―会長から―
序
平成12年度から、日本臨床検査自動化学会の会長を引き受けることになり、まず2つの委員会を立ち上げました。科学技術委員会と遺伝子検査技術委員会です。その1つ科学技術委員会は標準化に関する委員会のことで、各検査関連団体で標準化委員会という名称が使われていて紛らわしいので“科学技術委員会”とネーミングしました。勿論日本臨床検査標準協議会をはじめとして、日本臨床検査医学会、日本臨床化学会、日本臨床衛生検査技師会などの標準化を扱う委員会もそれぞれ活発に活躍いたしております。

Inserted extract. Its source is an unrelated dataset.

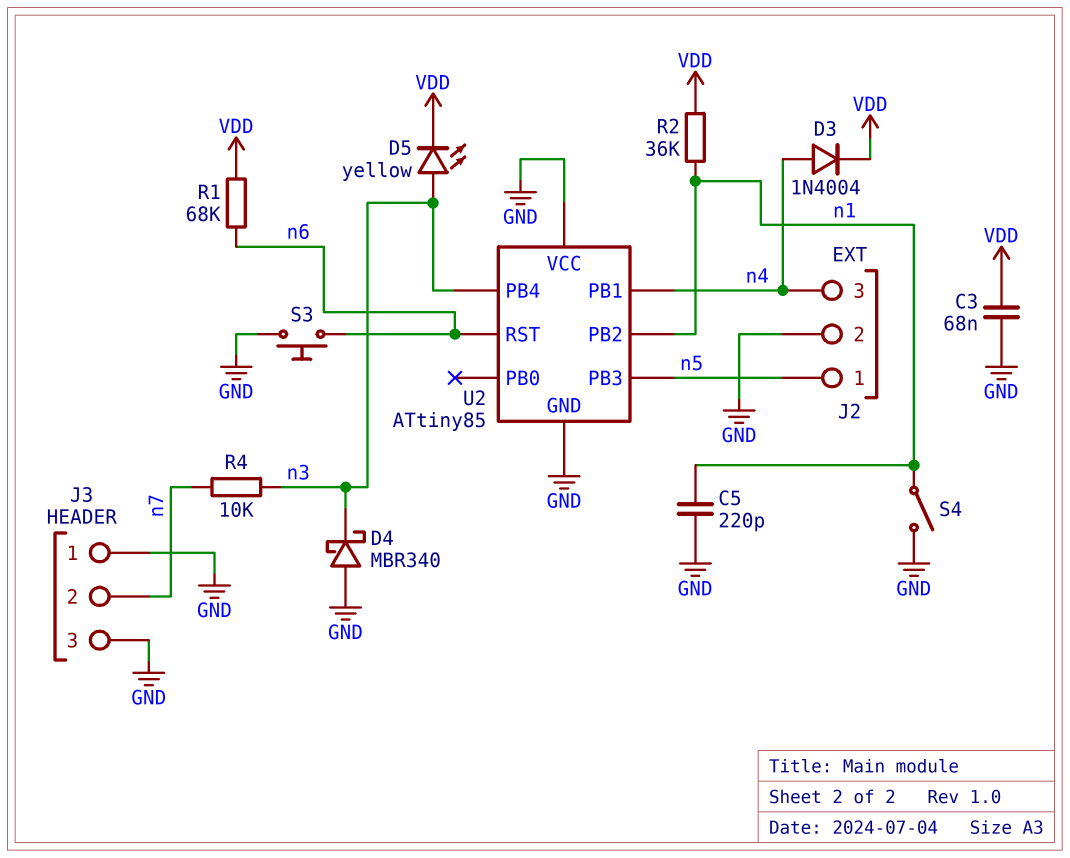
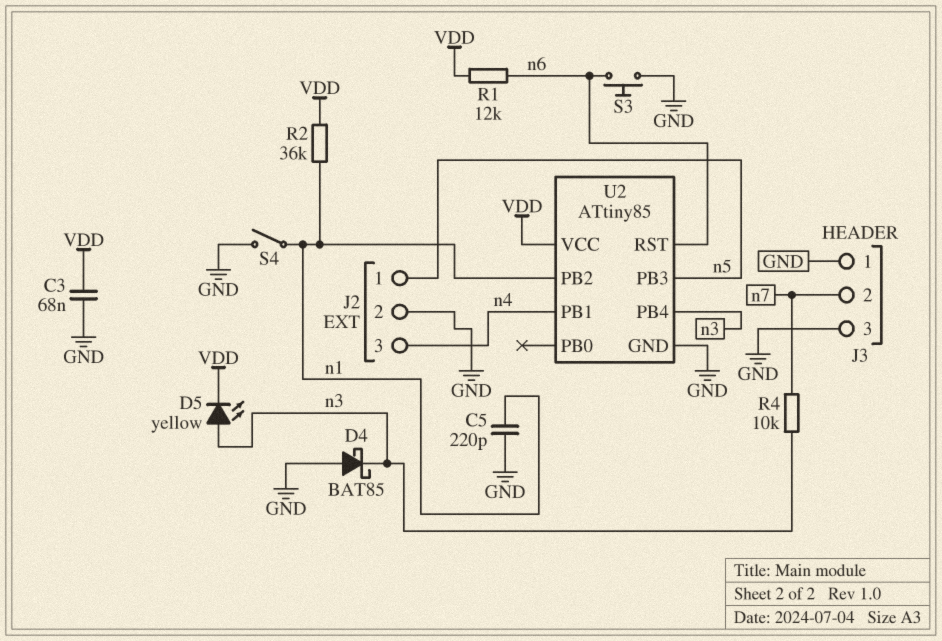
D3: diode 1N4004 (A n4, K VDD) -> none
D4: schottky MBR340 (A GND, K n3) -> schottky BAT85 (A GND, K n3)
R1: 68k (VDD, n6) -> 12k (VDD, n6)
U2 pin VCC: GND -> VDD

したがってこれらと連係して、かつ本学会独自の役割分担を積極的に行い、検査の現場により高レベルの標準化に資する内容を提供して行こうというものです。
本科学技術委員会が立ち上げからわずか1年半で、その成果を問う標準化マニュアル第1巻を上梓できることになりましたのは、桑克彦委員長、関口光夫副委員長以下多くの委員会委員の先生方の格別の御努力の賜と思います。厚く御礼申し上げます。

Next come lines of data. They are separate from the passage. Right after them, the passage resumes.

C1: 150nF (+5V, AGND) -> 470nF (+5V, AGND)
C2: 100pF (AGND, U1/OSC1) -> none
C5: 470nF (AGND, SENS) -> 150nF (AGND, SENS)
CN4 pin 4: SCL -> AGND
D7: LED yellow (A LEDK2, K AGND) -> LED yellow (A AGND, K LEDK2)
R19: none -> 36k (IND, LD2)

本小冊子が検査室でのバイブルとして愛用され、また続編の上梓が督促されるほど好評を得ることを切に希望いたします。
平成13年9月
日本臨床検査自動化学会会長 中井 利昭
はじめに
日本臨床検査自動化学会は、平成12年度から科学技術委員会を設け、遺伝子検査を除く臨床検査の自動化と情報に関する標準化の作業を開始した。標準化作業の内容は、原則として日常検査に必要となる作業マニュアルあるいは教育マニュアルである。本汎用自動分析装置の性能確認試験法マニュアルは、生化学成分検査や免疫成分検査に用いられている自動分析装置の性能を確認するためのものである。いわゆる生化学自動分析装置は、多様なニーズへ対応できる機能が搭載されたランダムアクセス型が主流である。このような装置の測定原理は、大部分が吸光光度法である。この測定原理による自動分析装置の性能因子は大別すると正確さと精密さになり、それぞれについて測光系と測定系になる。測光系には吸光度の比例性、測光繰り返し精度、見かけのモル吸光係数が、また、測定系にはキャリーオーバー、コンタミ、分注・混合能、プローブの水希釈、サンプル容量、試薬容量、測定温度などがある。分析装置の性能には、個別特性と総合特性がある。前者はメーカーにより個々の部品ごとに把握されている。後者もメーカーにより仕様として提示されるものである。これに対してユーザーが日常検査で用いる場合は、後者の総合特性としての性能をメーカーの仕様と試験して確認することになるユーザーレベルで行われる分析装置の性能確認試験の試験方法は、これまで関係者により検討され、提示されてきた。また、これに基づいて具体的に実施した結果が、主に本学会の大会や学会誌などに報告されている。本マニュアルは、これまで報告された試験法をマニュアルとしてまとめたものである。各試験法は、現状で一般的に適用可能の範囲のものであり、装置の特性を必ずしも完全に表現できるものではないが、実用上の性能として把握することは可能である。試験の実施に当たっては、必要な機材を準備することと試験技術の修得が必要になるが、技能をもったグループが代表して行えばよい。また、試験法の実施に当たっては、装置、確認部分によっては分析装置の運転を日常の運転方式と変更して行う必要があるのでメーカーの技術者との連携が必要である。
本マニュアルを基礎にしてより科学的な試験法に磨き上げていただきたい。